Niedosyt

Karkonosze od początku chciały narzucić swoje warunki gry, a już na wstępie mogły stracić bramkę, po tym jak Kukulski nie poradził sobie z pressingiem rywala. Ostatecznie skończyło się na strachu. Kolejne akcje wrocławian były bez problemu rozbijane przez drużynę trenera Sławomira Majaka. W 19 minucie ładnie uderzył z dystansu Pojasek, ale piłka minęła bramkę. Kolejny strzał Przybylskiego obronił Kozioł. W drugiej połowie Ślęza próbowała zaistnieć w ofensywie, ale jej piłkarze nie oddali celnego strzału na bramkę Kukulskiego. Z drugiej strony było groźnie po centrze z kornera, jedna piłka po "główce" Baszaka przeleciała nad poprzeczką. Ładną akcję przeprowadzili Ratajski z Radziemskim, ale uderzenie tego ostatniego zablokował Alfonso. Wcześniej pod drugą bramką Kocot zablokował strzał Kluzka, natomiast Marcjan z narożnika pola karnego nieznacznie chybił. Im bliżej końca, tym rosła przewaga gości. Przybylski po raz kolejny sprawdził Kozła, a dobitkę Ratajskiego zablokowali obrońcy Ślęzy. W 80 minucie najładniejszą akcję meczu przeprowadził Pojasek, zagraną przez niego piłkę Przybylski zgrał do Nechyporenki, a ten z siedmiu metrów huknął w poprzeczkę. Kolejne próby KSK również nic nie dały i mecz zakończył się bezbramkowym remisem. - Nie ma się co oszukiwać z przebiegu meczu zasłużyliśmy na trzy punkty, bowiem byliśmy po prostu lepsi. Zabrakło nam zdobytej bramki, tylko tyle i aż tyle. Czujemy spory niedosyt, ale bierzemy ten punkt i czekamy na najbliższe spotkanie ligowe z Pniówkiem Pawłowice - mówił po zawodach Błażej Klimek.

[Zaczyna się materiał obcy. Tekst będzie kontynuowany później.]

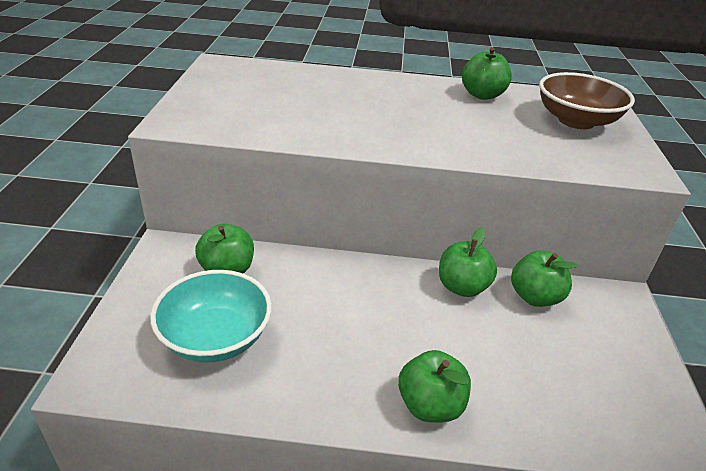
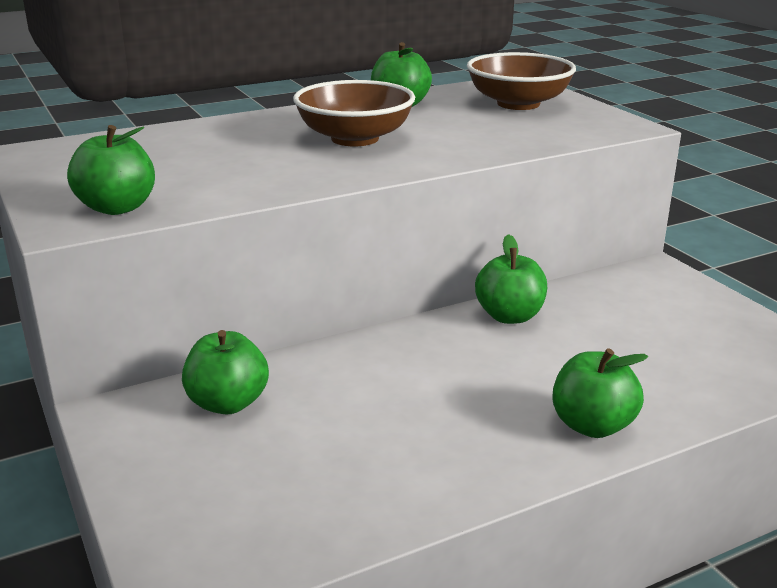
camera: 30 degrees left, 10 degrees down
(215, 337) = (296, 471): turquoise bowl -> none
(414, 114) = (355, 138): none -> brown bowl
(535, 297) = (585, 298): green apple -> green apple (117, 208)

ŚLĘZA WROCŁAW - KARKONOSZE JELENIA GÓRA 0:0

Żółte kartki: Kifert, Vinicius oraz Maciejewski, Nechyporenko. Sędziował: Gawroński (Łódź). Widzów: 150.

ŚLĘZA: Kozioł - Toboła (82 Jabłoński), Pisarczuk, Jakóbczyk (66 Olek), Marcjan (82 Kozik), Kluzek, Afonso, Drzymkowski (66 Vinicius), Zawadzki (90 Jezierski), Bieńkowski, Kifert.
KARKONOSZE: Kukulski - Pojasek, Stańczak (63 Ratajski), Radziemski (81 Cieślik), Niemienionek, Baszak (72 Nechyporenko),Maciejewski, Bezpalec, Kocot, Przybylski (81 Fediuk), Klimek.